I've searched quite a bit and I can't seem to find something along the line of pivot functionality for my particular problem. I'll convey a simple example of what I'm looking for:
Long Table
dependent_variable step a b
5.5 1 20 30
5.5 2 25 37
6.1 1 22 19
6.1 2 18 29
Desired Wide Table
dependent_variable a_step1 a_step2 b_step1 b_step2
5.5 20 25 30 37
6.1 22 18 19 29
Effectively I would like to pivot on the Step column, and to make the column name for the rest of the independent variables (in this case a and b) include the step number and the a/b value associated with it.

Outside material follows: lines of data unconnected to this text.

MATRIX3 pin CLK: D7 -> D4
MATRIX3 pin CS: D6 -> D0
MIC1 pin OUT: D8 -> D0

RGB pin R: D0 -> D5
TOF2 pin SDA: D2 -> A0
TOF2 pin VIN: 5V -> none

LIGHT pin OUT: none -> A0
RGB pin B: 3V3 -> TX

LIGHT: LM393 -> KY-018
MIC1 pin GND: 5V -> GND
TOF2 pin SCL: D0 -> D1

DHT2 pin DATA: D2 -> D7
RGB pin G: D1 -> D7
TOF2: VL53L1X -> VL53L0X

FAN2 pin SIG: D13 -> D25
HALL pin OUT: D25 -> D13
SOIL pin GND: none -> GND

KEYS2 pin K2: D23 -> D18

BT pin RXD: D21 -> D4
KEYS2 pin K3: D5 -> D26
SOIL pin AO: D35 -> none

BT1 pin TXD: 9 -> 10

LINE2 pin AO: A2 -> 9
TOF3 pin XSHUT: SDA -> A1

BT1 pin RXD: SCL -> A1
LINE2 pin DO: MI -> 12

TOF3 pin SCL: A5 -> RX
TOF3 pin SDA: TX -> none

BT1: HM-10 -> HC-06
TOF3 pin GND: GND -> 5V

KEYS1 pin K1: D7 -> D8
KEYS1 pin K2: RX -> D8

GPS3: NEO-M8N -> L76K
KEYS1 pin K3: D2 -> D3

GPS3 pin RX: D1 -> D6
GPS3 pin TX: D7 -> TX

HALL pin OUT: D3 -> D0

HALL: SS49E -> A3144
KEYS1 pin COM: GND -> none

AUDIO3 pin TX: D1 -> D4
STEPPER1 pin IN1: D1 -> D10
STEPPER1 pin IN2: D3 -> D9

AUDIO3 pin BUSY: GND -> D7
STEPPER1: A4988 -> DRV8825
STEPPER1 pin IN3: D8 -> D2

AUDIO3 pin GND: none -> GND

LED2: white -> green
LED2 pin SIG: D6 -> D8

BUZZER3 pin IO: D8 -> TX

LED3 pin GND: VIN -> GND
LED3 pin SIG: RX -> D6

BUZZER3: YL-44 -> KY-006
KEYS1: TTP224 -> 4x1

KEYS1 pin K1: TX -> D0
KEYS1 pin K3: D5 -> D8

Once pivoted, then I will use the dependent variable column and as a numpy array and the newly pivoted dependent variables to feed into various machine learning algorithms.
When I attempted piRSquared's suggestion (thank you) I got the error: Index contains duplicate entries, cannot reshape.
I then tried (from Here)
d1 =data.set_index(['dependent_variable','step'], append=True).unstack()
d1.columns = d1.columns.map(lambda x: '{}_step{}'.format(*x))
d1.reset_index(inplace=True)
And (using the example table) got the following:
level_0 dependent_variable a_step1 a_step2 b_step1 b_step2
1 5.5 20 NaN 30 NaN
2 5.5 NaN 25 NaN 37
3 6.1 22 NaN 19 NaN
4 6.1 NaN 18 NaN 29
So, I'm still missing a step